Similarity detection based on document matrix model and edit distance algorithm

Artur Niewiarowski

doi:10.24423/cames.277

Authors

Artur Niewiarowski Department of Computer Science, Faculty of Computer Science and Telecommunications, Cracow University of Technology, Kraków, Poland

Abstract

This paper presents a new algorithm with an objective of analyzing the similarity measure between two text documents. Specifically, the main idea of the implemented method is based on the structure of the so-called “edit distance matrix” (similarity matrix). Elements of this matrix are filled with a formula based on Levenshtein distances between sequences of sentences.
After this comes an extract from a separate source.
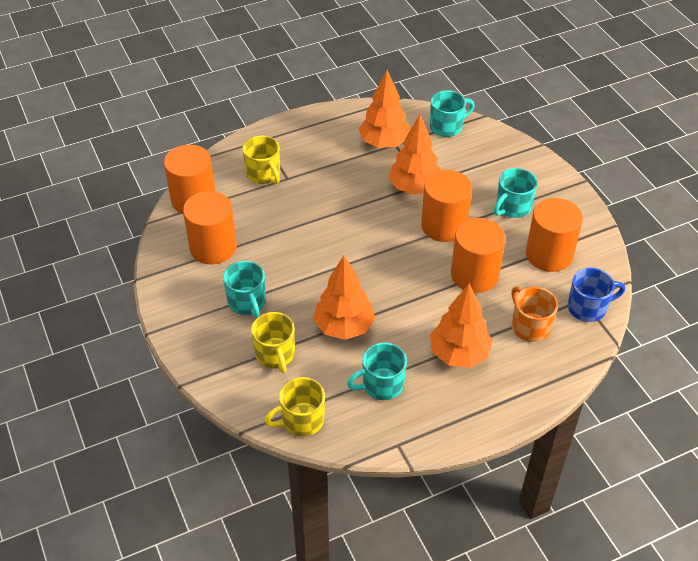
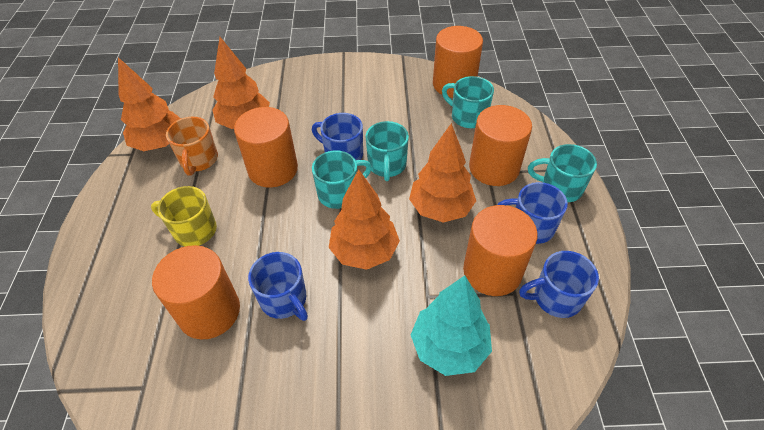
blue mug: 1 -> 4
turquoise tree: 0 -> 1
yellow mug: 3 -> 1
The Levenshtein distance algorithm (LDA) is used as a replacement for various implementations of stemming or lemmatization methods. Additionally, the proposed algorithm is fast, precise, and may be implemented for analyzing very large documents (e.g., books, diploma works, newspapers, etc.). Moreover, it seems to be versatile for the most common European languages such as Polish, English, German, French and Russian. The presented tool is intended for all employees and students of the university to detect the level of similarity regarding analyzed documents. Results obtained in the paper were confirmed in the tests shown in the article.

Keywords:

plagiarism detection, plagiarism system, edit distance, Levenshtein distance, similarity measure, text mining, information retrieval

References

[1] S. Albitar, S. Fournier, B. Espinasse. An effective TF/IDF-based text-to-text semantic similarity measure for text classification. In: Proceedings of the Web information systems engineering – WISE 2014. Part I, pp. 105–114, 15th International Conference, Thessaloniki, Greece, October 12–14, 2014.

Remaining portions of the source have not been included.